3.3 – Decision Making Techniques

3.3.1 – Quantitative Sales Forecasting

- a) Calculation of time-series analysis:

Moving averages (three period/four quarter):

Explanation: This involves analyzing data points by creating a series of averages of different subsets of the full data set to identify trends over time.

- b) Interpretation of scatter graphs and line of best fit:

Extrapolation of past data to future:

Explanation: Scatter graphs plot individual data points on a two-dimensional graph, and the line of best fit helps in predicting future values based on past data through extrapolation.

- c) Limitations of quantitative sales forecasting techniques:

Explanation: These techniques might not account for sudden market changes, and relying solely on historical data can sometimes provide inaccurate forecasts.

3.3.2 – Investment Appraisal

- a) Simple payback:

Explanation: This method calculates the time it takes for an investment to pay back its initial cost from the cash inflows it generates.

- b) Average (Accounting) Rate of Return (ARR):

Explanation: ARR calculates the average annual profit of an investment as a percentage of the initial investment.

- c) Discounted Cash Flow (Net Present Value only):

Explanation: This method calculates the present value of future cash inflows generated by an investment, subtracting the initial investment cost to find the net present value.

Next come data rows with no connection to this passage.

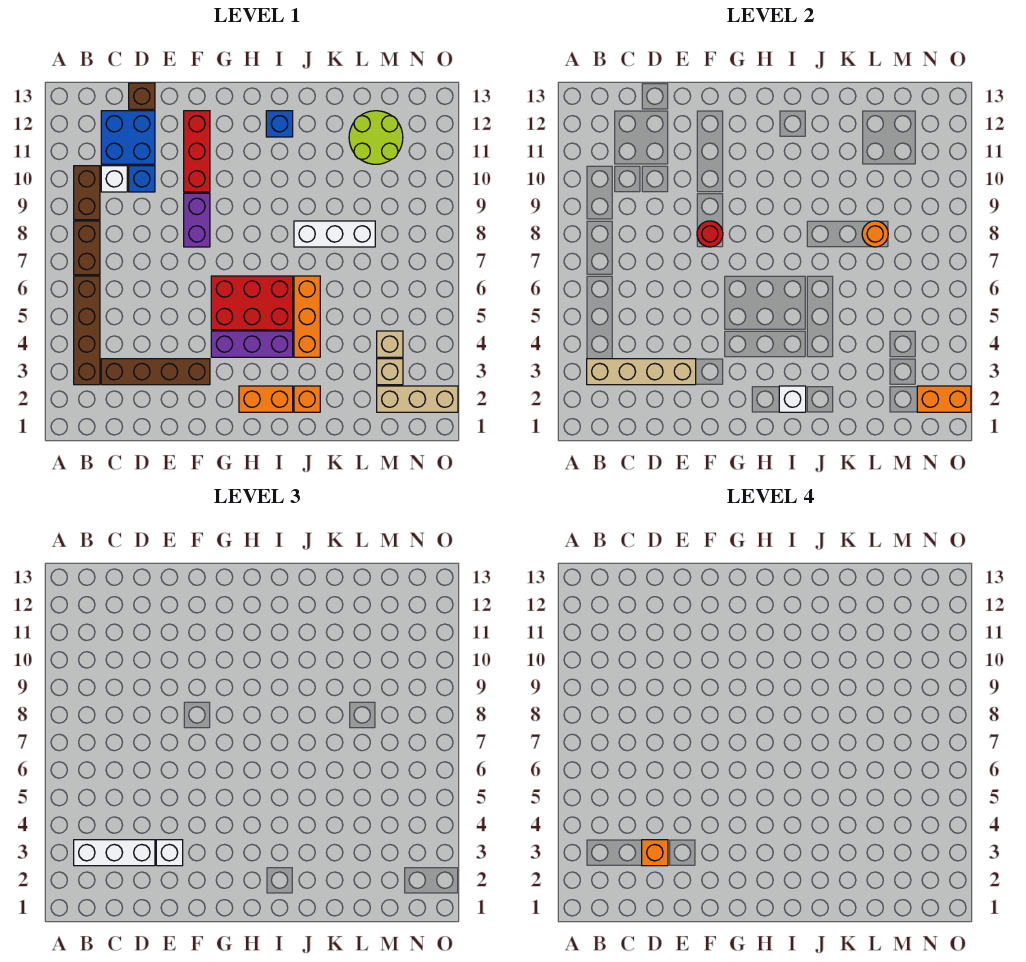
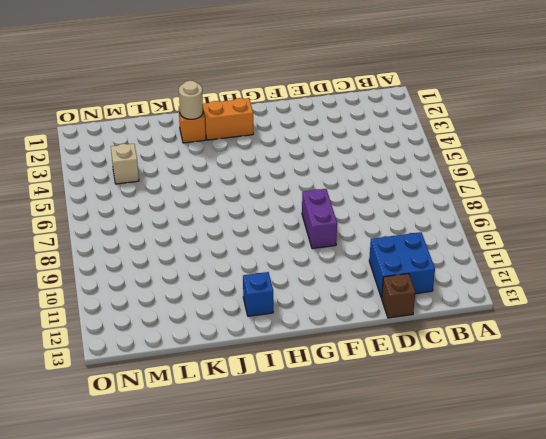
tan round brick J2 level 2 -> none
none -> brown brick B3:B6 level 1
none -> brown brick B7:B8 level 1
none -> brown brick B9:B10 level 1

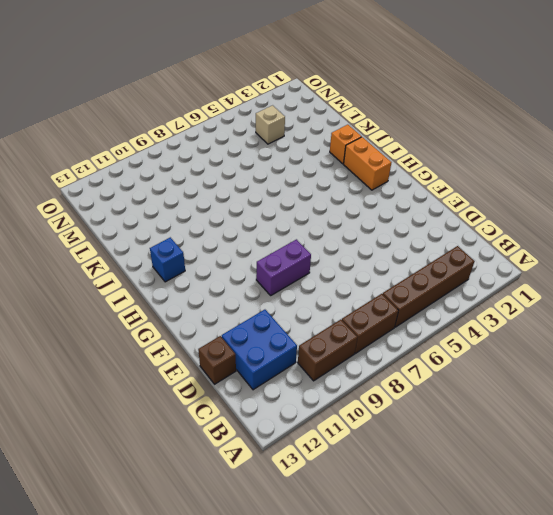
none -> brown brick C3:F3 level 1
none -> white brick C10 level 1
none -> blue brick D10 level 1

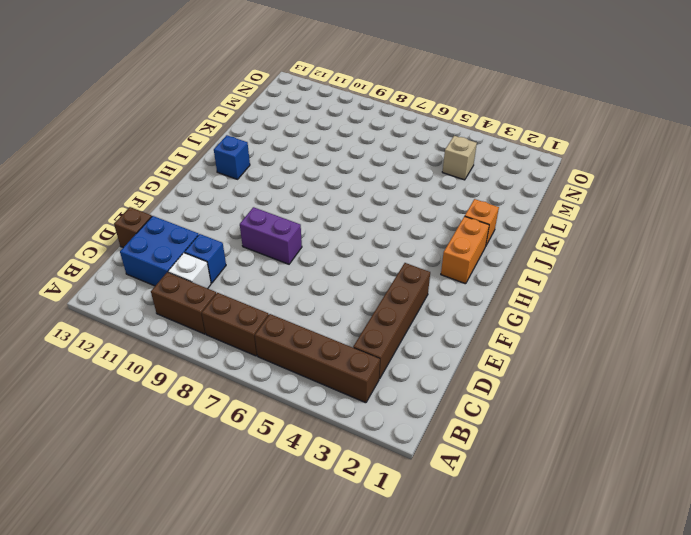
none -> red brick F10:F12 level 1
none -> purple brick G4:I4 level 1
none -> red brick G5:I6 level 1

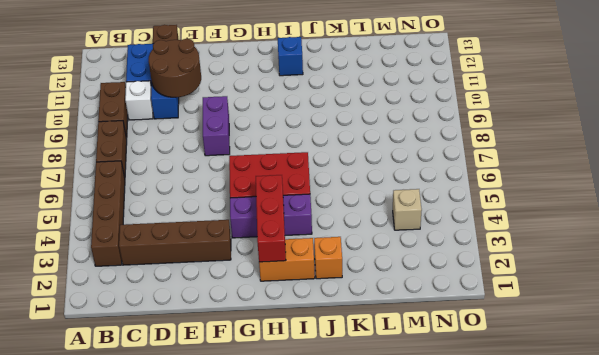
brown round brick D10:E11 level 2 -> none
red brick H2:H4 level 2 -> red brick F10:F12 level 1
none -> orange brick J4:J6 level 1
none -> white brick J8:L8 level 1
none -> lime round brick L11:M12 level 1

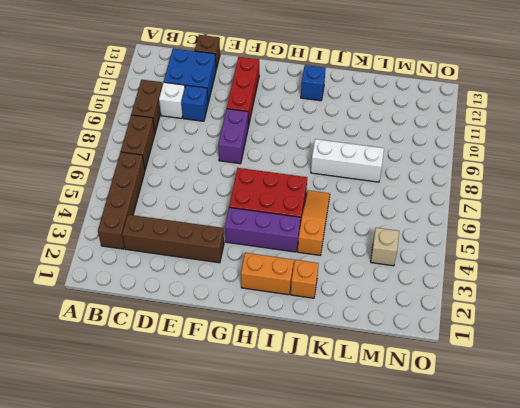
orange slope J4:J6 level 1 top 4 -> orange brick J4:J6 level 1
none -> lime round brick L11:M12 level 1
none -> tan brick M2:O2 level 1
none -> tan brick M3 level 1

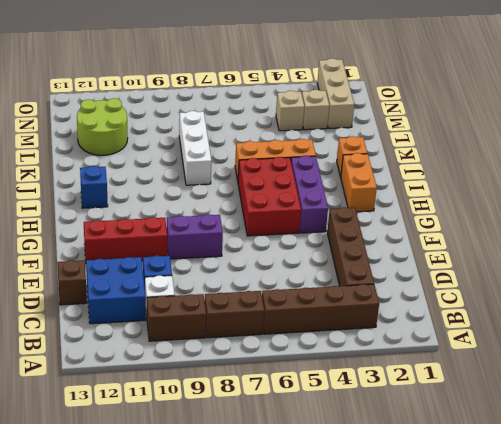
none -> tan brick B3:E3 level 2
none -> red round brick F8 level 2
none -> white brick I2 level 2

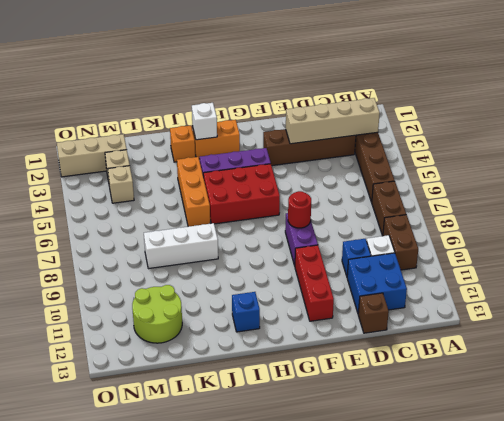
none -> orange round brick L8 level 2
none -> orange brick N2:O2 level 2
none -> white brick B3:D3 level 3

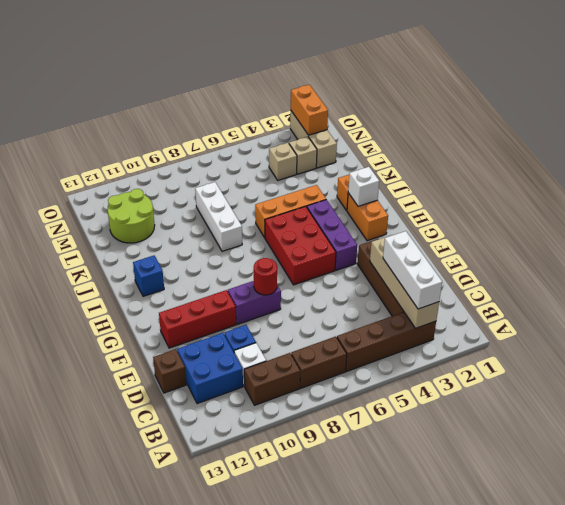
none -> orange round brick L8 level 2
none -> white brick E3 level 3
none -> orange brick D3 level 4

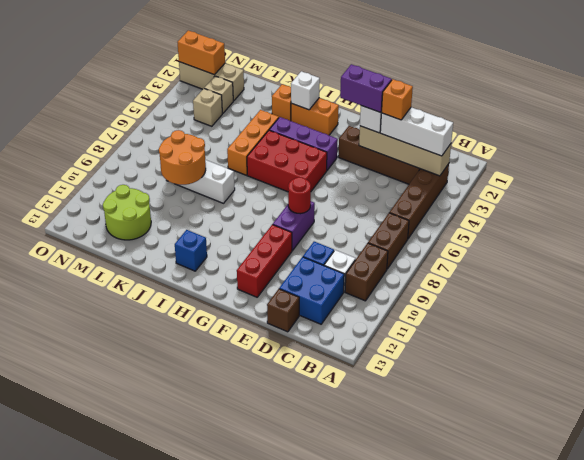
purple brick E3:F3 level 4 -> none
orange round brick K8:L9 level 2 -> orange round brick L8 level 2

- d) Calculations and interpretations of figures generated by these techniques:

Explanation: These involve mathematical calculations to assess the viability of investments, helping businesses make informed decisions.

- e) Limitations of these techniques:

Explanation: These techniques might not fully account for risks, uncertainties, and potential changes in market conditions.

3.3.3 – Decision Trees

- a) Construct and interpret simple decision tree diagrams:

Explanation: Decision trees are graphical representations that use branching methods to illustrate every possible outcome of a decision.

- b) Calculations and interpretations of figures generated by these techniques:

Explanation: This involves calculating the expected values at different decision nodes to help in making the best decision.

- c) Limitations of using decision trees:

Explanation: Decision trees can become complex and unmanageable with many variables and levels, and might not always accurately represent real-world scenarios.

3.3.4 – Critical Path Analysis

- a) Nature and purpose of Critical Path Analysis:

Explanation: This is a technique used to identify the longest path in a network diagram to determine the minimum time needed to complete a project.

- b) Complete and interpret simple networks to identify the critical path:

Explanation: This involves creating network diagrams to find the critical path, which is the longest path through the network with the least amount of slack.

- c) Calculate:

Earliest Start Time:

Explanation: This is the earliest time a task can start, considering the completion of preceding tasks.

Latest Finish Time:

Explanation: This is the latest time a task can finish without delaying the project.

Total float:

Explanation: This is the amount of time a task can be delayed without affecting the project completion time.

- d) Limitations of using Critical Path Analysis:

Explanation: It might not account for unforeseen delays and does not consider resource availability and allocation, which can affect the project timeline.